When music becomes protest: Voces LGBTIAQ+ and the right to rise up

Music that protests

At Voces, Madrid’s LGBTIAQ+ choir, we believe music doesn’t just move emotions - it can transform society. A choir is a place where many different voices come together in harmony, and that is also the essence of protest: bodies and voices joining to create pressure, to demand change.

Our protest project was born from this conviction. It found a partner in the University of York’s Art Rights Truth program and Amnesty International, who invited us to respond artistically to their report on the right to protest in Europe. Our answer was what we know to do best: collective art, music that transforms, and historical memory.

Pride is protest

We are a diverse choir of around forty LGBTIAQ+ people with very different lives: young and old, racialized, neurodivergent, disabled, with dissident bodies. What unites us is music, and transfeminism as the foundation of our struggle.

When we sing, it’s not just for aesthetic pleasure. We sing because none of us will be free until all of us are free. Our music seeks to crack open certainties, question dominant narratives, recall past struggles, and strengthen those who continue to resist.

La Pasión de Marsha: Memory and revolt

In June we premiered at Sala Equis in Madrid - an old porn cinema transformed into a cultural bar - our show La Pasión de Marsha: from Stonewall to Palestine, created by our musical director Gonzalo García Baz.

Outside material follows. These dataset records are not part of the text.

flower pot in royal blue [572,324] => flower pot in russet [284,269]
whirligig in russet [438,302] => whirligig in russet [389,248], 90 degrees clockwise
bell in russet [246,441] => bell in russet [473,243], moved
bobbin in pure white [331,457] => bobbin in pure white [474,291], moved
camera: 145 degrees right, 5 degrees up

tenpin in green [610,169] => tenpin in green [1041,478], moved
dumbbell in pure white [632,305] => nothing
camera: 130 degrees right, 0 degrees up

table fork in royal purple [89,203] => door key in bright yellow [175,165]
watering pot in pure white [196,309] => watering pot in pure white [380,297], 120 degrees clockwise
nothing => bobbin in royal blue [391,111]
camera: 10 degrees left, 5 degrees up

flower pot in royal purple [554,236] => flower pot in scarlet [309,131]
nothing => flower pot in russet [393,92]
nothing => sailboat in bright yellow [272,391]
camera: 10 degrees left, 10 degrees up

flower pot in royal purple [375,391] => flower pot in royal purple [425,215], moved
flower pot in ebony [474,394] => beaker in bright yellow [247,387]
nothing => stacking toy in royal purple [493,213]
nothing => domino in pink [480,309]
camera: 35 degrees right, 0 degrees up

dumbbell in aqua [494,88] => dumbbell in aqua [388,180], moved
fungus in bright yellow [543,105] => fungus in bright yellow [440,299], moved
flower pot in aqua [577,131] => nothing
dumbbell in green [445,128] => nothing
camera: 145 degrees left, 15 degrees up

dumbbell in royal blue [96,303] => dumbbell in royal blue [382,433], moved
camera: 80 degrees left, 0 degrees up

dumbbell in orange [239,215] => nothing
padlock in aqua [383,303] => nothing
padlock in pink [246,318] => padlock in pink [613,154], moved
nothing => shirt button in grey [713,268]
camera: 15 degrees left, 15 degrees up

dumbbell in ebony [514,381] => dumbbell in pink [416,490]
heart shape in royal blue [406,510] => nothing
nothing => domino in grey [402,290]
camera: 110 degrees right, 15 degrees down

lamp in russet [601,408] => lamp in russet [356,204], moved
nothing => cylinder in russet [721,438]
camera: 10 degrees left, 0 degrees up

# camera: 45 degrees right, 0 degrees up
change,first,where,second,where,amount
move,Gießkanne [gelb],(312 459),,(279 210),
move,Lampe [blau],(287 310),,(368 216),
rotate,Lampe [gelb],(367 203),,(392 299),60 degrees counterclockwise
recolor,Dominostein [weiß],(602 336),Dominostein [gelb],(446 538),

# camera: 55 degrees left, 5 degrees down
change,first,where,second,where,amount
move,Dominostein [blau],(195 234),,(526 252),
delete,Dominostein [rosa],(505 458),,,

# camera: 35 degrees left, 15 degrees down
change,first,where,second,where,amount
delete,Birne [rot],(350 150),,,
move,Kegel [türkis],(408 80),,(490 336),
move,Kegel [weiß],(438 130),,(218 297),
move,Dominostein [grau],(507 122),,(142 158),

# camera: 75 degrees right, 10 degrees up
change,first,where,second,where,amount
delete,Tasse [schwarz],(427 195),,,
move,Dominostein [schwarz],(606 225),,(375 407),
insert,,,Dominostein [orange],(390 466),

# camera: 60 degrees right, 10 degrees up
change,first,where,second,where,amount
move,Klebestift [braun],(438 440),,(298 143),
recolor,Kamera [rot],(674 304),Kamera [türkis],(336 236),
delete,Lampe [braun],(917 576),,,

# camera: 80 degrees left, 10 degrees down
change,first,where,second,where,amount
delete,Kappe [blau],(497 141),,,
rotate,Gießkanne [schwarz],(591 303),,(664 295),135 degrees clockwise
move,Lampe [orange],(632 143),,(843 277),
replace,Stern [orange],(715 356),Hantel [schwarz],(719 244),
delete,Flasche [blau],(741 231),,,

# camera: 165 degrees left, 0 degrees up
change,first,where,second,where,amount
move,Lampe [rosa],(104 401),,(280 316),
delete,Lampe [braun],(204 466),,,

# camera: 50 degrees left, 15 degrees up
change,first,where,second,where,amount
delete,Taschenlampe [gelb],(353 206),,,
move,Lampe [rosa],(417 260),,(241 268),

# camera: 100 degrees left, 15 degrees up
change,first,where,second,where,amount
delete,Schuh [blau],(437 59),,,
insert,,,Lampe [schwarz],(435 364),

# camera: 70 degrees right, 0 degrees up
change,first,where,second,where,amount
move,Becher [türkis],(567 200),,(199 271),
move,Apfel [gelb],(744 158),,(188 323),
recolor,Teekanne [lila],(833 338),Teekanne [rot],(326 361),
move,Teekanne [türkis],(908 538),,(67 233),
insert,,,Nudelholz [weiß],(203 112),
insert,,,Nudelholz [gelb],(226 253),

Inspired by the life and faith of Marsha P. Johnson - a Black trans activist and sex worker on the front lines of the Stonewall riots - this work draws a parallel with the Passion of Christ. Just as in Stonewall, today in Spain and across Europe we still face hatred and institutional violence.

With this piece, we remember that the first Pride was a riot - and we still need protest to win and defend our rights. Marsha and Sylvia Rivera remind us that the history of protest is also the history of our very existence.

Singing Palestine: Ya Tal3een

Another key moment of the project was our performance of Ya Tal3een, a Palestinian song of resistance once sung by women to send hidden messages to relatives in prison.

Today, as solidarity with Palestine is criminalized across much of Europe, singing this song becomes an act of disobedience - a global echo of solidarity. With it, we denounce the repression of the right to protest and raise our voices against genocide.

Art transcends walls and borders. This popular song reminds us that even in the darkest times, music can be a tool of freedom.

Different Struggles, One Shared Cry

Our concert wove together many memories and resistances:

  • Ay Mamá (by Rigoberta Bandini): reclaiming freedom from a feminist perspective, reclaiming the word liberty from political manipulation.

  • Bella Ciao (Italian popular song): an anti-fascist hymn that continues to inspire those who say: ¡No pasarán! (They shall not pass)

  • En el pozo María Luisa (Asturian miners’ song): working-class memory and the fight for dignified labor, because workers’ rights are queer rights too.

  • Terra (by Tanxugueiras): sung in Galician, Basque, Catalan, and Spanish, with a message against cultural erasure and the deadly violence of borders.

Each song is a spark. Together, they create a bonfire of memory and presence: a collective song against the oppressions that shape our lives.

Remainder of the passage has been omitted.